[apparmor] [PATCH 09/10] Split the nodeset used in computing the dfa into two sets, accepting and non-accepting, and have the proto-state use them.

Tue Nov 1 04:24:55 UTC 2011

On 10/31/2011 06:50 PM, Seth Arnold wrote:
>> Forgive the lengthy, and meandering of the reply.  Hopefully it will fully
>> explain what is going on, and why certain choices where made :)
> 
> Thanks for the effort :) It all makes some amount of sense until I
> start re-reading the code again and trying to line up what you wrote
> with what I can read. It _sounds_ a little like the effort required to
> perform state minimization but that might just be me grasping at
> straws.

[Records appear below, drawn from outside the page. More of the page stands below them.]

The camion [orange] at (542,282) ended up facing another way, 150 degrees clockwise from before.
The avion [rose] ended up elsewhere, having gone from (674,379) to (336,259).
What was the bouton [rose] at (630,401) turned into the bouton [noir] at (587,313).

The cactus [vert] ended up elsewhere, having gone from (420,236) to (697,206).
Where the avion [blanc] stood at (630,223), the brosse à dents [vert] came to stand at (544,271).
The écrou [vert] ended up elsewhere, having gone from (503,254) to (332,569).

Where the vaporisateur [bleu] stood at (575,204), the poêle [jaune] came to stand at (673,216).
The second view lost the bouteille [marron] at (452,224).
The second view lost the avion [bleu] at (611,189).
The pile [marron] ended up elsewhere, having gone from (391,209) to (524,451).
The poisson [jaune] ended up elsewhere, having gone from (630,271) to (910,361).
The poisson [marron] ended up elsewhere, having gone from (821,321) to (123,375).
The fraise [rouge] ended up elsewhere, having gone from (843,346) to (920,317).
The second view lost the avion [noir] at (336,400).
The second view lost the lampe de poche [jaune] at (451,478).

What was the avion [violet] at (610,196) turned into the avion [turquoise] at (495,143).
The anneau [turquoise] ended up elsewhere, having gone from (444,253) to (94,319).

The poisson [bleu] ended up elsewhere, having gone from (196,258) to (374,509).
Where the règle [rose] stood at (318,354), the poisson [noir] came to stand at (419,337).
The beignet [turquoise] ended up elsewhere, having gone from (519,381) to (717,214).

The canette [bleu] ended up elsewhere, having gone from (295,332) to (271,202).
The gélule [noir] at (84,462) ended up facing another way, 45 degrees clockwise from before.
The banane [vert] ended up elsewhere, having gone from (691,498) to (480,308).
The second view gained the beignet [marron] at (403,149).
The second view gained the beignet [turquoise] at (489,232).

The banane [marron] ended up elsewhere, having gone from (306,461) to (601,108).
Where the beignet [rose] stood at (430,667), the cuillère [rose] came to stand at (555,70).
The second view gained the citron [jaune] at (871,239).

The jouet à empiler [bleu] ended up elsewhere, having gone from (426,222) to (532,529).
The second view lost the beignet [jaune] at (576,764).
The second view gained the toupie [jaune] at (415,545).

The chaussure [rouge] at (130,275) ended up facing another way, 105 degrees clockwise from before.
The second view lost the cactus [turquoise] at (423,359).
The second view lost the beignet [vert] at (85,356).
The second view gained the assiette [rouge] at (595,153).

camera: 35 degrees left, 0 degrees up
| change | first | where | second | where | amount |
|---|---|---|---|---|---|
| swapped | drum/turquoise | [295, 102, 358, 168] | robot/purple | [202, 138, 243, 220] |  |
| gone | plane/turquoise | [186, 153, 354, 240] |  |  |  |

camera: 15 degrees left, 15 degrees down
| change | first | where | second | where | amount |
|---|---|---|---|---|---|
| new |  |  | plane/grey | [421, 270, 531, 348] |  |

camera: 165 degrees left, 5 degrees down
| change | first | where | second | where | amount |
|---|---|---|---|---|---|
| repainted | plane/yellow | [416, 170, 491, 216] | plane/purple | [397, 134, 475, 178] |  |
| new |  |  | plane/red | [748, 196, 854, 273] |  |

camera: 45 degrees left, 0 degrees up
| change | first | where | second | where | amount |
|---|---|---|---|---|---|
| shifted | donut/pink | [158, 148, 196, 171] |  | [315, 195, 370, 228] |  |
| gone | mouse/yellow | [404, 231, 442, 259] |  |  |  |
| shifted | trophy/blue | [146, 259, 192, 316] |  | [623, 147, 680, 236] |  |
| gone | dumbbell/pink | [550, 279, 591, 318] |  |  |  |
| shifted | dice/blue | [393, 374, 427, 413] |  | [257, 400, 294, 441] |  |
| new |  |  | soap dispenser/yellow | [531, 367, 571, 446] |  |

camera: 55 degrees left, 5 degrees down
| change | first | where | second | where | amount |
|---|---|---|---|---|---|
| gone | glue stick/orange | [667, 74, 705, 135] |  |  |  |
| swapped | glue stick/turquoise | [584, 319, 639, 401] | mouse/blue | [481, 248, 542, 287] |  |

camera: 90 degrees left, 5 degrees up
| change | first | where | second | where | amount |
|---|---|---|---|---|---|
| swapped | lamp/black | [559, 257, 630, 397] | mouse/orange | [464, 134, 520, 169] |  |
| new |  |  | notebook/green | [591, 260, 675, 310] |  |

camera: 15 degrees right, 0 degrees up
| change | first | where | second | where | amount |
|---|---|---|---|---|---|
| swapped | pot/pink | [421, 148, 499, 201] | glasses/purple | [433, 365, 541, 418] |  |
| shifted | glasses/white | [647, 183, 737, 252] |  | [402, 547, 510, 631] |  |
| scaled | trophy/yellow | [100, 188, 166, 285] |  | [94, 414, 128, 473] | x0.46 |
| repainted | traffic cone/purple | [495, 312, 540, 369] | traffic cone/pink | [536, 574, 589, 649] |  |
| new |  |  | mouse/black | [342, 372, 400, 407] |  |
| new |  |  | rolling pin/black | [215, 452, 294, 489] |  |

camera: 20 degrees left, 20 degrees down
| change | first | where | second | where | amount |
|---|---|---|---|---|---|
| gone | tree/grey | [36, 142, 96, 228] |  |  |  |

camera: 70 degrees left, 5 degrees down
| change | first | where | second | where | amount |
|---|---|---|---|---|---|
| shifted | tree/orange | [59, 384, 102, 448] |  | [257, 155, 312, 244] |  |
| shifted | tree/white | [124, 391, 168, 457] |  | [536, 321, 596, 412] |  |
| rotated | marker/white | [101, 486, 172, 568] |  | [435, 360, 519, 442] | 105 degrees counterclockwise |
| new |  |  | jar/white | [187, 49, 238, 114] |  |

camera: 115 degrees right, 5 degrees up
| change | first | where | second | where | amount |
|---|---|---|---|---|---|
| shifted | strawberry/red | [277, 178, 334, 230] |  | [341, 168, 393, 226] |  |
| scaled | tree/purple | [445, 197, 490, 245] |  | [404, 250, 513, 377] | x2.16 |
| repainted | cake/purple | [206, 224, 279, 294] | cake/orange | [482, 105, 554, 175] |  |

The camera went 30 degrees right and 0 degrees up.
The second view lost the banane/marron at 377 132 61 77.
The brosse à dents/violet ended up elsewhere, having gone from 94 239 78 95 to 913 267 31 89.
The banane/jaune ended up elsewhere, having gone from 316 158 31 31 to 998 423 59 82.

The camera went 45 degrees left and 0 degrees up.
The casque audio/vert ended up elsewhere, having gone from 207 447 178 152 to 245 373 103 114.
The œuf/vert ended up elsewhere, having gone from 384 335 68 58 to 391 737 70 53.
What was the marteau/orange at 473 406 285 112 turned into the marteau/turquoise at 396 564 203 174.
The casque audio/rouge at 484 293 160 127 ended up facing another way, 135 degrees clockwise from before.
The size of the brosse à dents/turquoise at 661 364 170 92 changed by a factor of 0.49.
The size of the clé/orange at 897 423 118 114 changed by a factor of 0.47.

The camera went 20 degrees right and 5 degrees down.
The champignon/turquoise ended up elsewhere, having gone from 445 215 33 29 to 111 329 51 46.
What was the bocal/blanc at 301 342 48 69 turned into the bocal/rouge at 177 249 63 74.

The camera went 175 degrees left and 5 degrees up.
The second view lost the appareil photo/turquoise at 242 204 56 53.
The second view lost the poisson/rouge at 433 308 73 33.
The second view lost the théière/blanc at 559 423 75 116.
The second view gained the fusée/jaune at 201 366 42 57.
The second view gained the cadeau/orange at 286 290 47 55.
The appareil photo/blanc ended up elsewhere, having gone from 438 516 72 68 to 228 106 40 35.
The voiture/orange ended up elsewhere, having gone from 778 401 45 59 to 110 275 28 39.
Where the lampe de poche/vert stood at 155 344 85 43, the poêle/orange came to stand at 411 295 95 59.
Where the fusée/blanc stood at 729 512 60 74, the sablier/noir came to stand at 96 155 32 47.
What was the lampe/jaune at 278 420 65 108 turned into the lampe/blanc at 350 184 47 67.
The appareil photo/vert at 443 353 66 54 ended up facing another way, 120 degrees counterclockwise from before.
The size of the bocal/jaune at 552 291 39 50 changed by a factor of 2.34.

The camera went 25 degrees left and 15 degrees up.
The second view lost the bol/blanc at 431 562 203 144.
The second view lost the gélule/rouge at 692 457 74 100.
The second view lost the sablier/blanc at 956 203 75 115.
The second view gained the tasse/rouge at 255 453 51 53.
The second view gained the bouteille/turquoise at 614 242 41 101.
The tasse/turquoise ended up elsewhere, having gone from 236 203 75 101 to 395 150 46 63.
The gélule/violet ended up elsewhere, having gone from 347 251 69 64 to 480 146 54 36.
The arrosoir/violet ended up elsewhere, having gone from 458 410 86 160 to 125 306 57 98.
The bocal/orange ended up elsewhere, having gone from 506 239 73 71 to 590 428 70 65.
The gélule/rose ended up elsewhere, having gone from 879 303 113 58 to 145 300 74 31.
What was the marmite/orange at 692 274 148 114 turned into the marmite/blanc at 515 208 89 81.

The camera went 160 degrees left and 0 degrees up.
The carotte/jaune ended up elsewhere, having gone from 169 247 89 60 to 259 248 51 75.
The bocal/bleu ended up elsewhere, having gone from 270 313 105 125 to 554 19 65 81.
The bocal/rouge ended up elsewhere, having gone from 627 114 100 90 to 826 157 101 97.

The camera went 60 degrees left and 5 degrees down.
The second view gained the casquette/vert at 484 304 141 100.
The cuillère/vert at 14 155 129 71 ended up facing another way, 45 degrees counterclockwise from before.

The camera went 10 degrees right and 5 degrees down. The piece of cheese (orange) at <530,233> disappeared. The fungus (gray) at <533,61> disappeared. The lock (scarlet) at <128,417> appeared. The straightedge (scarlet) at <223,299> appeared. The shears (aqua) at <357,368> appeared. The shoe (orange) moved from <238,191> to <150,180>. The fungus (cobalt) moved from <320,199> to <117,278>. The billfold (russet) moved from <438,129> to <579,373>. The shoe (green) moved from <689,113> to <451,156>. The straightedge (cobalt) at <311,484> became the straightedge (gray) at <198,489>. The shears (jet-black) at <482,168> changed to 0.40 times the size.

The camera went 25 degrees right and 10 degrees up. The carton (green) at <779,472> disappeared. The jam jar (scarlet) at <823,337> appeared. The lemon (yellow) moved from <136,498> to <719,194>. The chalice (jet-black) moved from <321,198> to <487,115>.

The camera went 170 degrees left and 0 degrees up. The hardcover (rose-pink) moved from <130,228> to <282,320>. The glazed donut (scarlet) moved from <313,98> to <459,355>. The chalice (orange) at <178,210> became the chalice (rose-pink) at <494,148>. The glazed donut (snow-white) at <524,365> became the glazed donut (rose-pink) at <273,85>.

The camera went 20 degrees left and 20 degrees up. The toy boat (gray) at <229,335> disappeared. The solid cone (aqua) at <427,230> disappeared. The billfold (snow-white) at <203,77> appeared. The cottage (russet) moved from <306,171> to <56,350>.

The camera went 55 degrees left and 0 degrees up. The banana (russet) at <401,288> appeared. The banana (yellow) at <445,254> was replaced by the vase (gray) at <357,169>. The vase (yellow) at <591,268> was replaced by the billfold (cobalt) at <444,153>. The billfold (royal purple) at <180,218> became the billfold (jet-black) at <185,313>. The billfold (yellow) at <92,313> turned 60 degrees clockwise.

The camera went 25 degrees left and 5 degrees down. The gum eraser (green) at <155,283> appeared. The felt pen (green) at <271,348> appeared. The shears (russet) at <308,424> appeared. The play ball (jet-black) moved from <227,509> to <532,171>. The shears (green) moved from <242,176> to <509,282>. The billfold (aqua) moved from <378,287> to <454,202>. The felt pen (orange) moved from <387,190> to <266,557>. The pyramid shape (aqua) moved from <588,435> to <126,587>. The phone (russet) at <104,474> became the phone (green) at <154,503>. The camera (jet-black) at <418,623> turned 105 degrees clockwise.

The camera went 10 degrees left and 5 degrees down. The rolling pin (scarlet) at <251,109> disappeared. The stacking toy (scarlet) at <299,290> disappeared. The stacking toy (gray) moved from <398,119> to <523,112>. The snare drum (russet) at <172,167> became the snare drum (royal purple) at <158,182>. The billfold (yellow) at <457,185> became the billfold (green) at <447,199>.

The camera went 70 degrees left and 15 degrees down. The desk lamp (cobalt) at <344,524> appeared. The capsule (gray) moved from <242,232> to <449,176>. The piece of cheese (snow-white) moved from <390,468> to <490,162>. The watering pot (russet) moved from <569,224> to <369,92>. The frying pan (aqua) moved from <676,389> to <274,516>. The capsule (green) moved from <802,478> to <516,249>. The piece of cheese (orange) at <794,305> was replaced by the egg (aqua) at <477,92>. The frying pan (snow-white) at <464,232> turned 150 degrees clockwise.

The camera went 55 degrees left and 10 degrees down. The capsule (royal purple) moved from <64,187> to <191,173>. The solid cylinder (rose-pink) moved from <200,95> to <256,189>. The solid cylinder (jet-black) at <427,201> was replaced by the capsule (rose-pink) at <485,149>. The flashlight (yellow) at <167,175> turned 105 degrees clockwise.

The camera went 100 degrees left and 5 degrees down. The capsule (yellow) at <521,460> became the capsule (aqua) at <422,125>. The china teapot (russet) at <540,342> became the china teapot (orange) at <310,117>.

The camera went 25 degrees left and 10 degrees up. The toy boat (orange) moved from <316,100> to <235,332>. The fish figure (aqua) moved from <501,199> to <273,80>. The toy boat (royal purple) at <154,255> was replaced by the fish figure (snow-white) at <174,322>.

But it sure sounds like _you_ know what's going on, which is
> reassuring. :)
> 
Hrmmm not really.  Minimization looks at a state's transitions, and who
it transitions to, to find functionally equivalent states.  All we are
doing here is reducing memory usage.  The previous implementation already
used sets and maps to remove the duplicates.

If you look at the states created pre and post split, they generate the
same number of states, but where the duplicate elimination happens has
been moved around some.  In fact, with the patches we have introduced
some redundancy in the elimination.  Most of the nnodes eliminations match
the eliminations done in proto-states, and that is responsible for the
slow down.  I am looking into a couple of ways to improve or fix this.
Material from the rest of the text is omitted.